Lane and Broderick play the St. James Theatre only through April 4, 2004. They step into the show 7 PM Dec. 30. Tickets are scaled at $30-$100, and are on sale by phone and online through Telecharge.com at (212) 239 6200, and in-person at The St. James Theatre Box Office, 246 West 44th Street.
The return of Lane and Broderick had been expected; both actors had talked publicly about going back into the show around Jan. 1, 2004, but the first official word of exact dates and length of run came Nov. 4.
Coinciding with the return of Tony Award nominee Broderick (who created the stage role of nebbishy Leo Bloom, would-be producer) and Lane (who won a Tony Award as corrupt impresario Max Bialystock in the Mel Brooks musical) is the return of Roger Bart in the role of Carmen Ghia, the swishy assistant and partner of flamboyant director Roger DeBris (played by Tony winner Gary Beach).
The Producers will continue to star John Treacy Egan (Franz Liebkind) and Angie Schworer (Ulla).
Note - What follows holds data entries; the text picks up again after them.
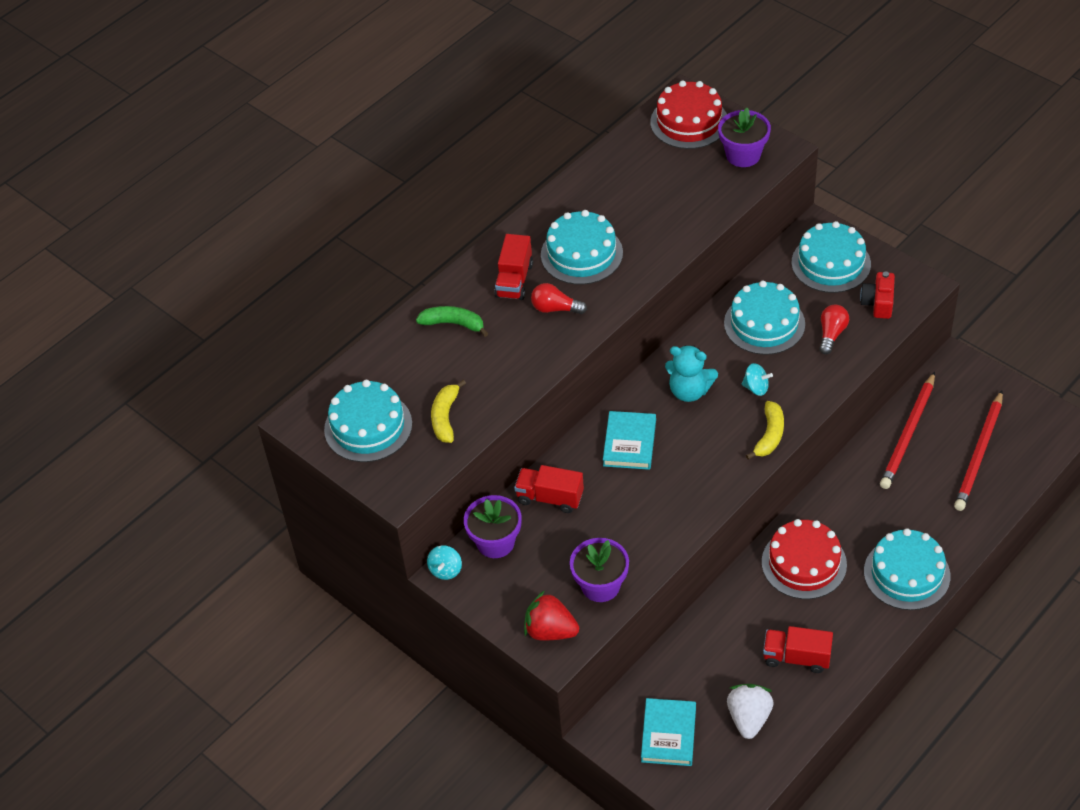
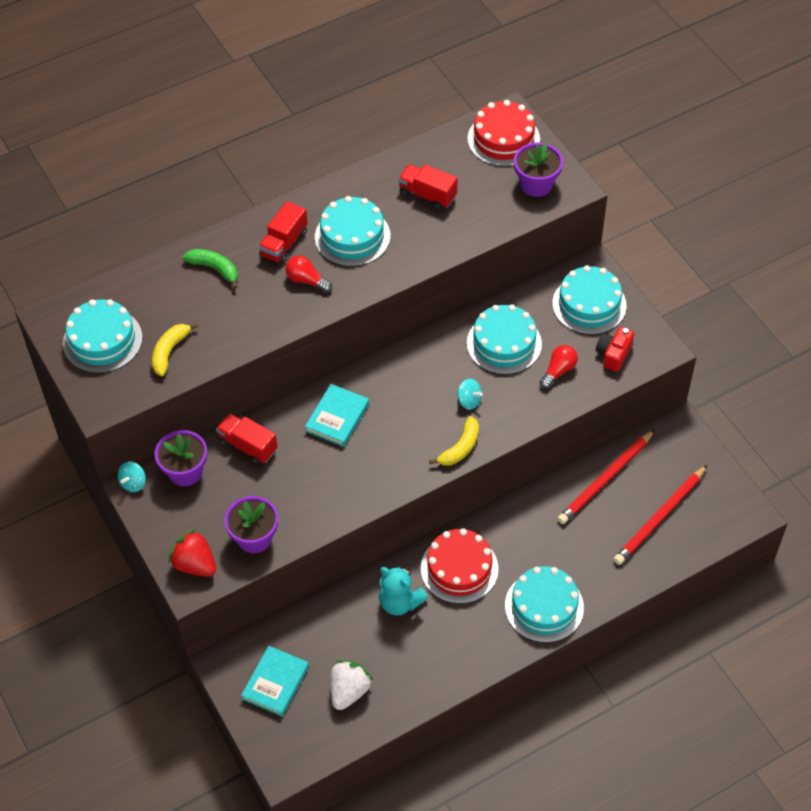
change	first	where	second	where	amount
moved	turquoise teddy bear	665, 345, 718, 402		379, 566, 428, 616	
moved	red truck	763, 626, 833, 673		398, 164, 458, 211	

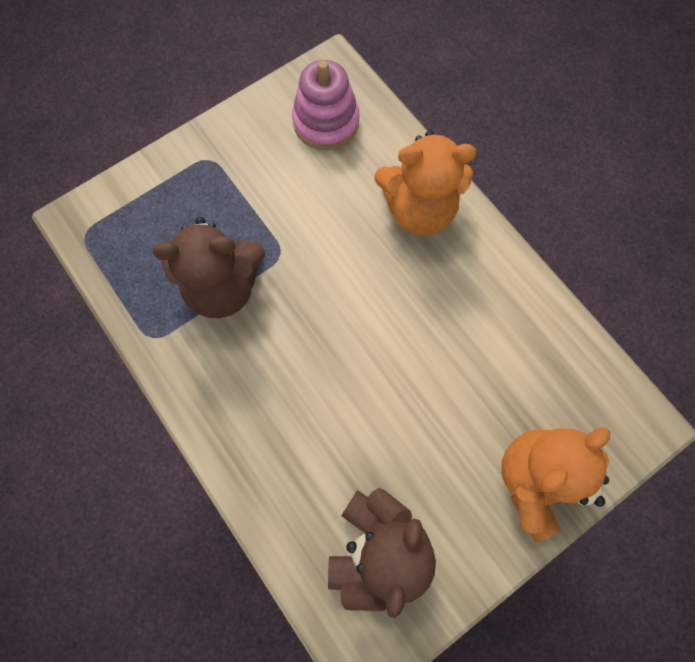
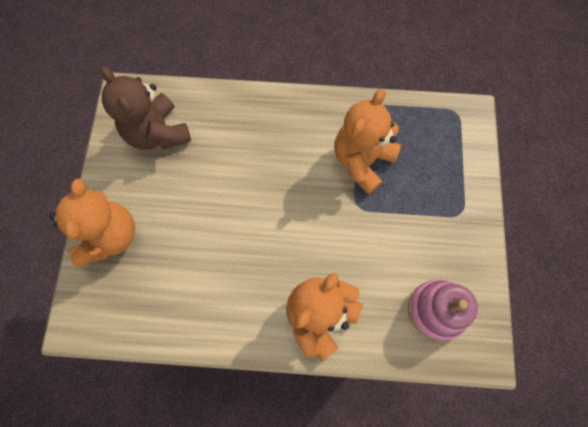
change	first	where	second	where	amount
recoloured	brown teddy bear	153, 217, 265, 318	orange teddy bear	334, 89, 401, 195	

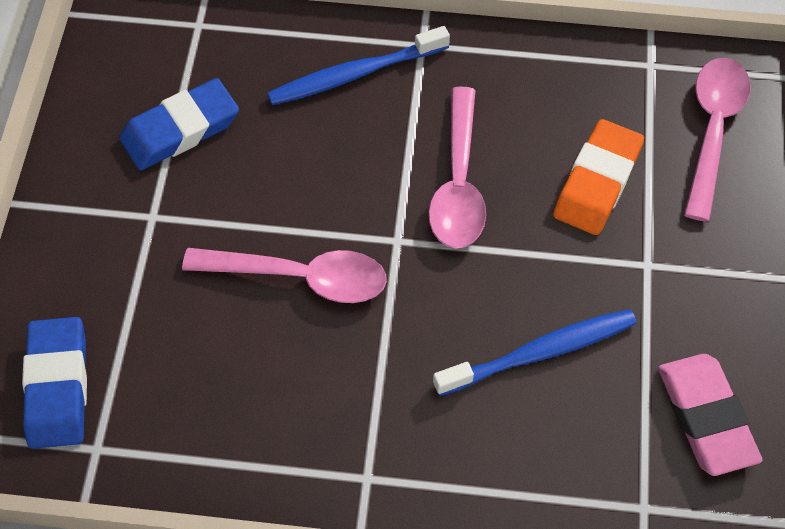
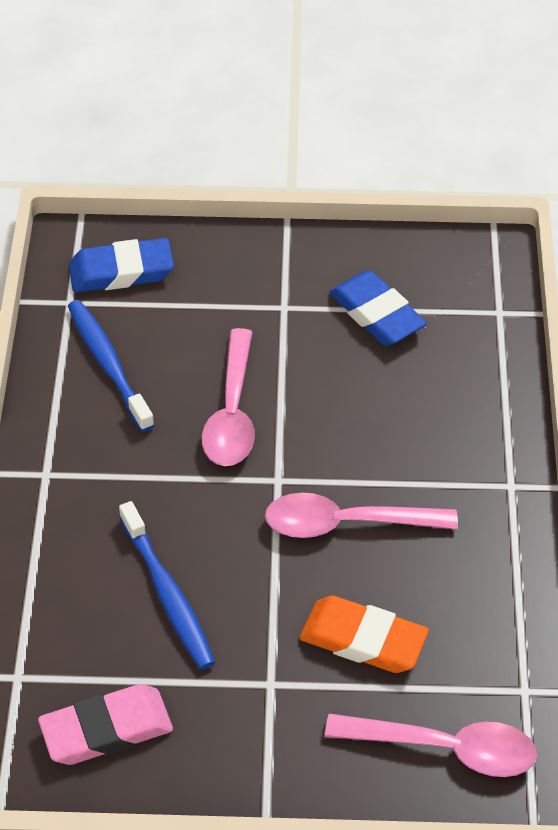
change	first	where	second	where	amount
moved	blue toothbrush	267, 26, 450, 105		68, 300, 155, 432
Original Broadway cast member Brad Oscar will stand by for the role of Max Bialystock, and Roger Bart will stand by for the role of Leo Bloom.
The cast also includes Jim Borstelmann, Jennifer Paige Chambers, Angie C. Creighton, Madeleine Doherty, Bryn Dowling, Kathy Fitzgerald, Robert H. Fowler, Adrienne Gibbons, Eric Gunhus, Kimberly Hester, Stacey Todd Holt, Naomi Kakuk, Matt Loehr, Peter Marinos, Mike McGowan, Larry Raben, Jason Patrick Sands, Jennifer Smith, Jenny-Lynn Suckling, Wendy Waring and Courtney Young.
Mark Lotito, an understudy Max who has played various roles in the show since spring, leaves the company to play Avram and understudy Alfred Molina as Tevye in the new Broadway revival of Fiddler on the Roof.
The Producers opened on Broadway April 19, 2001 and went on to win the most Tonys won by one show — 12 awards.
The Producers is produced by Rocco Landesman; Clear Channel Entertainment; The Frankel * Baruch * Viertel * Routh Group; Bob and Harvey Weinstein; Rick Steiner; Robert F.X. Sillerman and Mel Brooks, in association with James D. Stern/Douglas Meyer and by special arrangement with StudioCanal.
The show has a Tony Award-winning book by Mel Brooks and Thomas Meehan (based on the 1968 Mel Brooks movie), Tony Award-winning music and lyrics by Mel Brooks, and is directed and choreographed by five-time Tony Award winner Susan Stroman.
The Producers playing schedule is Tuesday evenings at 7 PM, Wednesday-Saturday at 8 PM, Wednesday and Saturday matinees at 2 PM and Sunday matinees at 3 PM.
The New Year's Eve performance of The Producers at 7 PM on Wednesday, Dec. 31, 2003 will be followed by a gala New Year's Eve celebration. Immediately following the performance, ticket-holders for this special event will enjoy dinner in the spacious, all glass lobby of the Minskoff Theatre, which directly overlooks the heart of Times Square and offers a spectacular view of the New Year's Eve festivities. To inquire about tickets for both the New Year's Eve performance and for the gala celebration, call Telecharge at (212) 239-6200 beginning Nov. 16.
There are currently four North American companies of The Producers: Broadway, two national tours and the Toronto production (beginning Nov. 21).